According to Watson and Crick, each strand of DNA serves as a template for the synthesis of a new strand which is complementary to the template strand. Due to the specificity of base pairing, each nucleotide of separated chains attract its complementary nucleotide from the nucleoplasm so that A pairs with T and vice versa; C pairs with G and vice versa.
Once, the nucleotides are attached by their hydrogen bonds, the sugar radicals unite through their phosphate components, completing the formation of a new polynucleotide chain. The template and the newly synthesised strand forms a new double strand which is identical to the parent DNA molecule.
Experimental Evidence of Semiconservative Replication:
The semiconservative replication of DNA was confirmed by an experiment conducted by M Messelson and F W Stahl in 1958. Messelson and Stahl grew E.coli in a medium containing radioactive isotope of nitrogen 15N for many generations. Thus, the entire DNA became labelled with 15N. These cells were transferred to a culture medium containing normal isotope of nitrogen 14N. The cells were left for a specific period of time corresponding to the generation time for E.coli, i.e. the time needed for the cells to divide once and therefore, for the DNA to replicate once.
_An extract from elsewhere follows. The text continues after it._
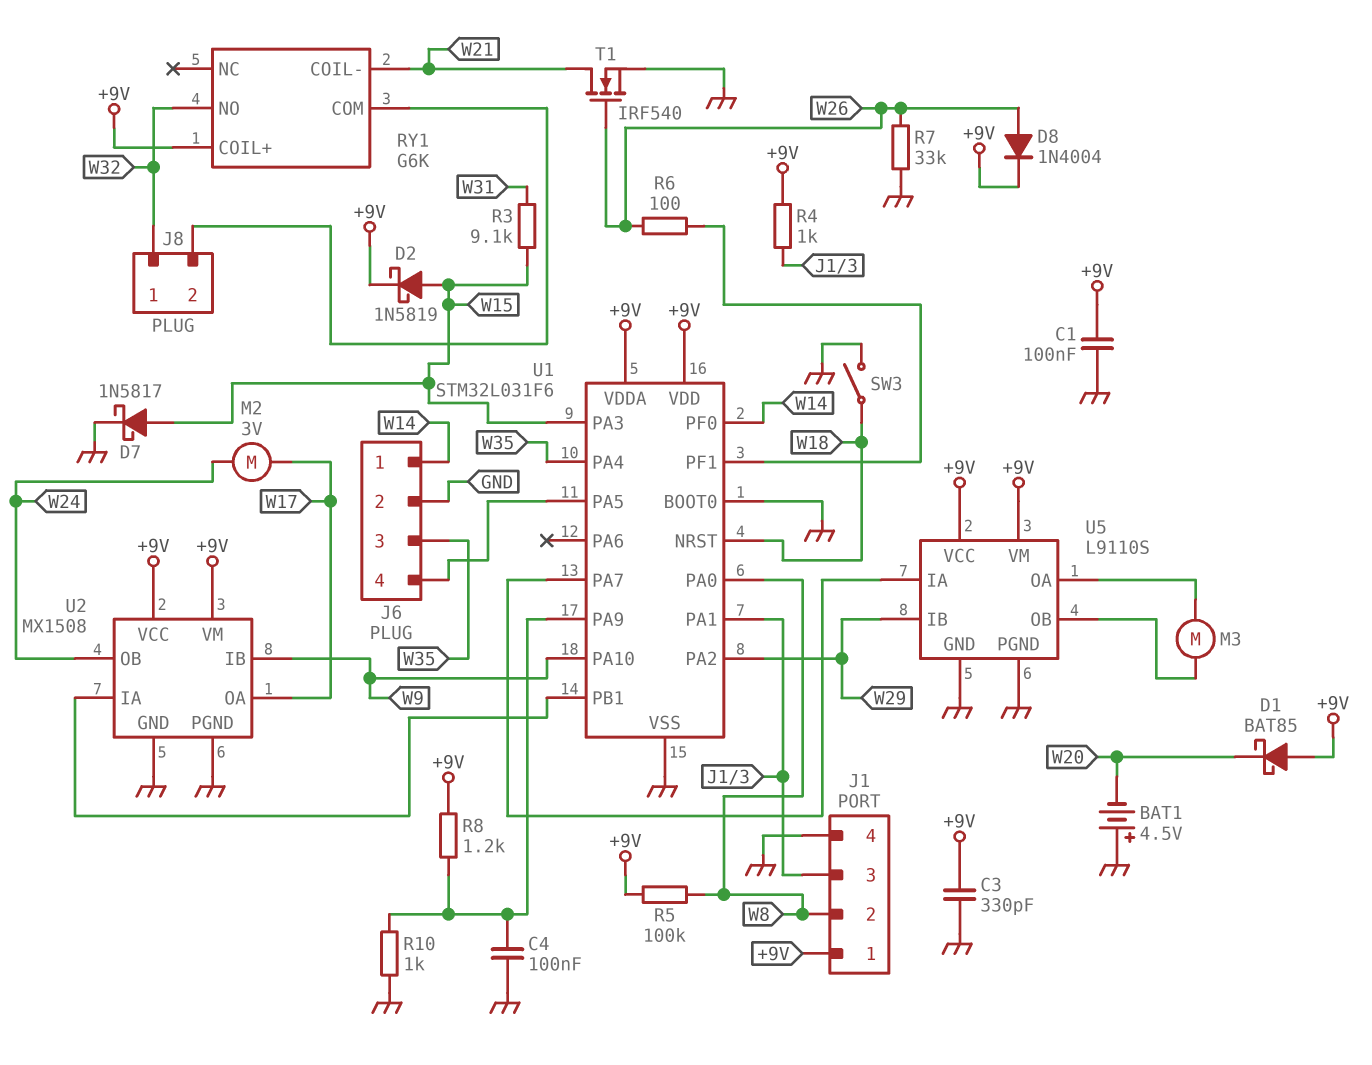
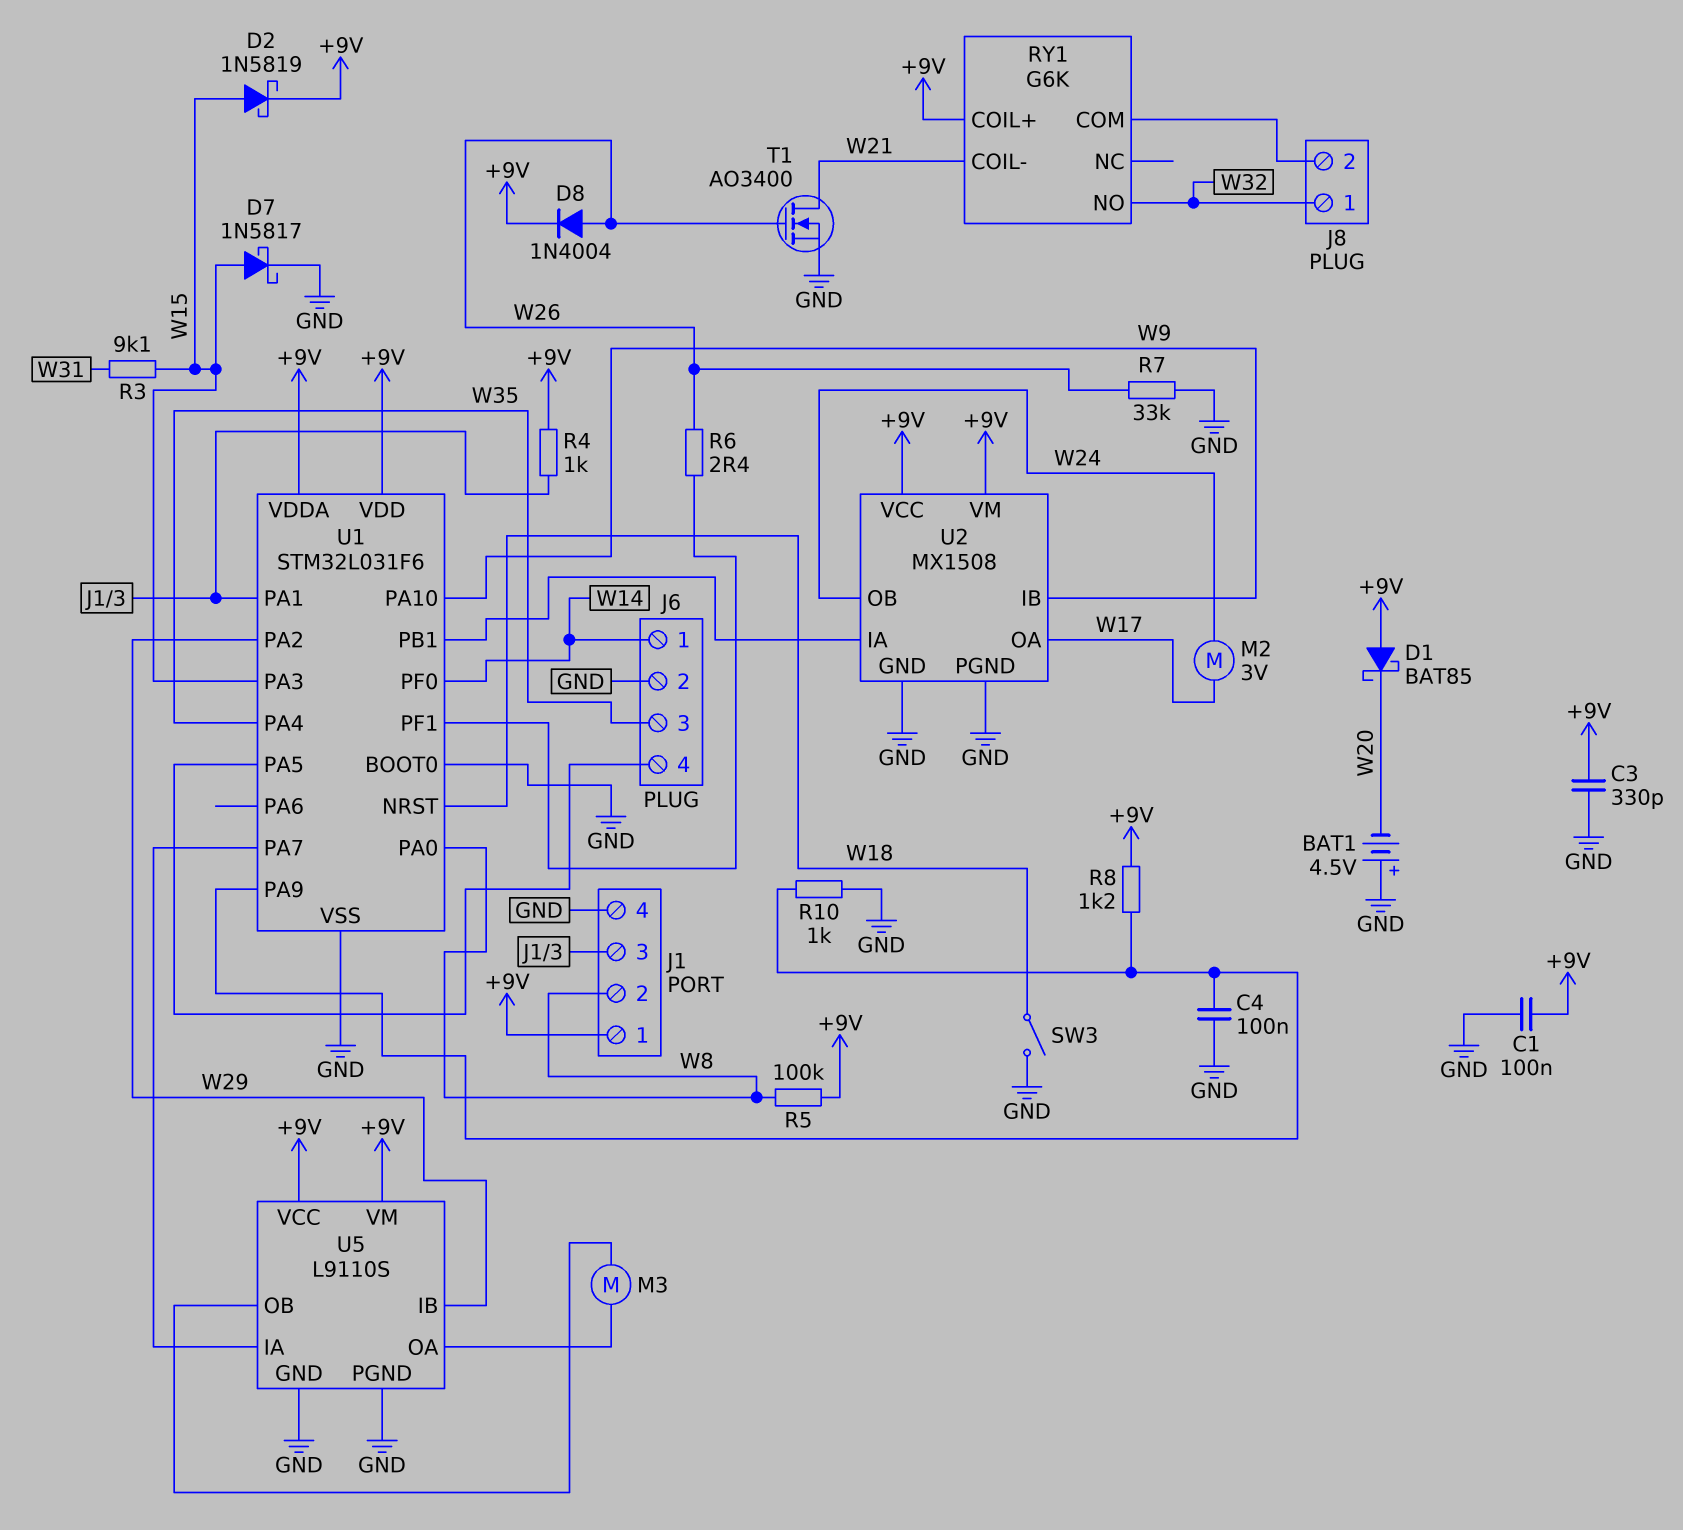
R6: 100 (U1/PF1, W26) -> 2.4 (U1/PF1, W26)
T1: NMOS IRF540 (G W26, D W21, S GND) -> NMOS AO3400 (G W26, D W21, S GND)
The samples were subject to density gradient centrifugation. When a solution of cesium chloride (CsCl) is spun in a centrifuge at a very high speed (50 000 revolutions per minute) for many hours, the salt tends to settle down in the centrifuge tube creating a density gradient. In this gradient, the highest ion concentration will be encountered at the bottom. When DNA is mixed with CsCl, it will finally settle at some point in the tube, where the centrifugal force balances the buoyancy of DNA.
The buoyancy of DNA depends on its density, which in turn reflects the ratio of G-C to A-T base pairs. DNA was isolated from the cells at each generation and the DNA molecules containing 15N and 14N was separated on CsCl equilibrium density gradient centrifugation. When the sample is examined under ultraviolet light, the DNA appeared as a narrow band. The positions of the bands of DNA extracted from cells grown in radioactive and normal medium are shown in Fig. 3(a).
It was observed that initially when the entire DNA contained heavy nitrogen, the DNA settled at the bottom. After one generation, the DNA molecule comprised of a hybrid molecule i.e. 14N – 15N, which is made of one strand of heavy DNA and one strand of light DNA. Messelson and Stahl observed that such DNA was actually half dense indicating the presence of hybrid DNA molecules.
After second round of replication there would be four DNA molecules of which two are hybrid in nature i.e. 14N – 15N, with a density as obtained earlier and the remaining two molecules would be made of light strands (14N –14N), which has a density much lighter than the previous two bands. Thus these experiments conclusively demonstrated that DNA replication is semiconservative (Fig. 3b).